Secondo Kepel, il declino di Sciences Po è emblematico di un problema più ampio. “È il crollo di un’istituzione fondamentale, che ha capitolato di fronte all’ideologia woke e ha rinunciato alla trasmissione del sapere,” afferma Kepel. Questo declino, secondo il professore, è iniziato molti anni fa con l’apertura dell’istituto a studenti provenienti dalle periferie, un’iniziativa che, sebbene positiva in teoria, non ha mantenuto il livello di eccellenza accademica.
Sciences Po e l’influenza americana
Kepel sottolinea come la democratizzazione e l’internazionalizzazione della scuola abbiano portato a una perdita del focus sul sapere.

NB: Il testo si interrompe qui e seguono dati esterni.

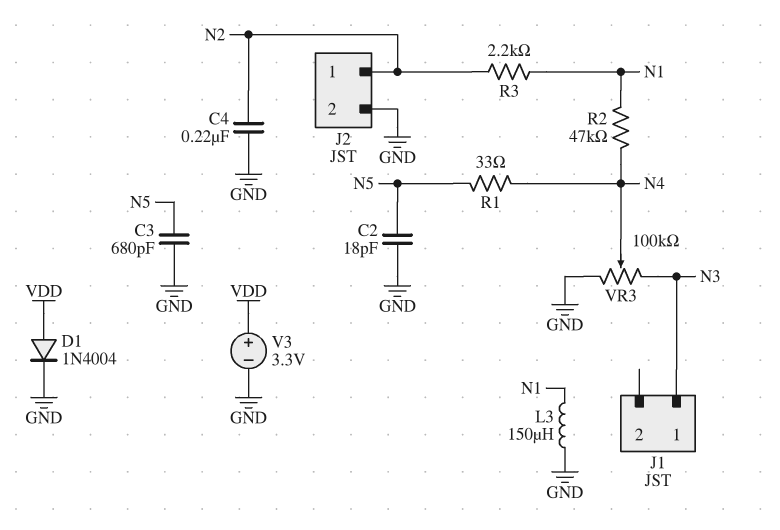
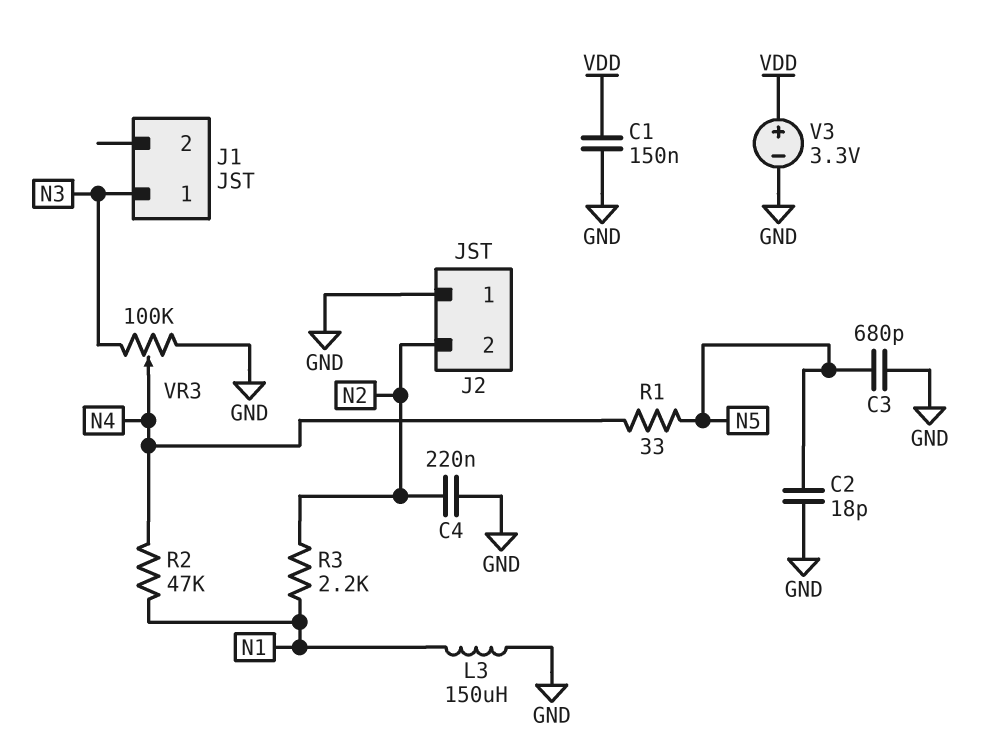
C1: none -> 150nF (GND, VDD)
D1: diode 1N4004 (A VDD, K GND) -> none
J2 pin 1: N2 -> GND
J2 pin 2: GND -> N2

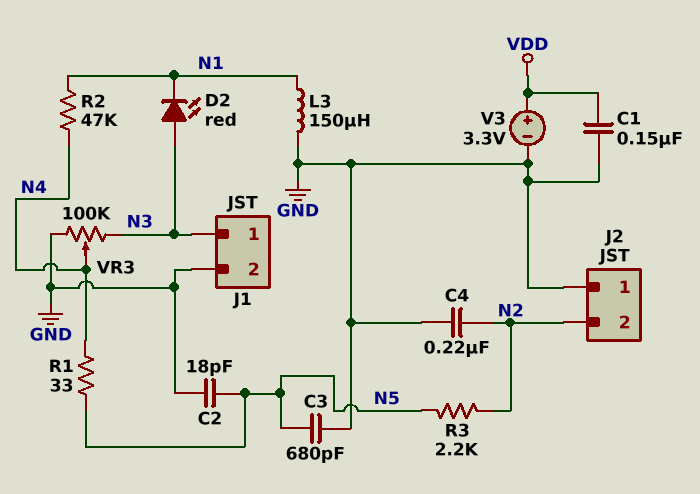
D2: none -> LED red (A N3, K N1)
J1 pin 2: none -> GND
R3: 2.2k (N1, N2) -> 2.2k (N2, N5)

Dopo la morte dell’allora direttore Richard Descoings, la direzione è passata a due alti funzionari dell’ENA, che non avevano background accademici. Questo cambio di leadership ha portato a un’adozione acritica di pratiche e terminologie dei campus americani, come dimostrato dall’uso del termine “town hall” per indicare incontri tra direzione e studenti.
Questa americanizzazione ha contribuito a un clima di propaganda, in particolare influenzato dalle idee di Jean-Luc Mélenchon e del suo movimento politico, La France Insoumise. Kepel ritiene che gli eventi del 7 ottobre abbiano segnato una ridefinizione degli equilibri globali, peggiore persino degli attentati dell’11 settembre 2001.
La reazione dell’Occidente
“Dopo l’11 settembre, l’Occidente reagì compatto,” ricorda Kepel. “Il Corriere della Sera e Le Monde scrissero in prima pagina ‘siamo tutti americani’.” Tuttavia, dopo le atrocità del 7 ottobre, una parte dell’Occidente sembra schierarsi con i carnefici piuttosto che con le vittime. Questo atteggiamento è visibile tra gli studenti, che spesso non distinguono tra Hamas e i palestinesi.
“Quando vedo che la guida suprema iraniana Khamenei applaude alle proteste di Parigi, penso che abbiamo toccato il fondo,” aggiunge Kepel. Le manifestazioni pro-Palestina lamentano che la loro protesta viene criminalizzata, ma Kepel sottolinea che è lecito denunciare le morti civili palestinesi solo se non si dimenticano i massacri del 7 ottobre e gli ostaggi ancora nelle mani di Hamas.
Il clima di tensione nelle università
Recentemente, davanti a Sciences Po, si sono affrontati manifestanti pro-Israele e pro-Palestina. L’anfiteatro Boutmy, luogo di tante lezioni di Kepel, è stato ribattezzato “anfiteatro Gaza”. Secondo Kepel, questo è “il contrario di quello che dovrebbe accadere in un’istituzione universitaria, fatta per la messa a confronto argomentata di tutte le posizioni.”
Kepel ha anche parlato di un “jihadismo d’atmosfera” nei suoi precedenti scritti. Sebbene attualmente non ci siano violenze, il professore avverte che il clima, alimentato per anni dai Fratelli musulmani, ha favorito eventi tragici come le uccisioni dei professori Samuel Paty e Dominique Bernard. “Spero che qualcuno non ne approfitti tornando a collegare Olimpiadi e causa palestinese, come accadde nel 1972 a Monaco,” conclude Kepel.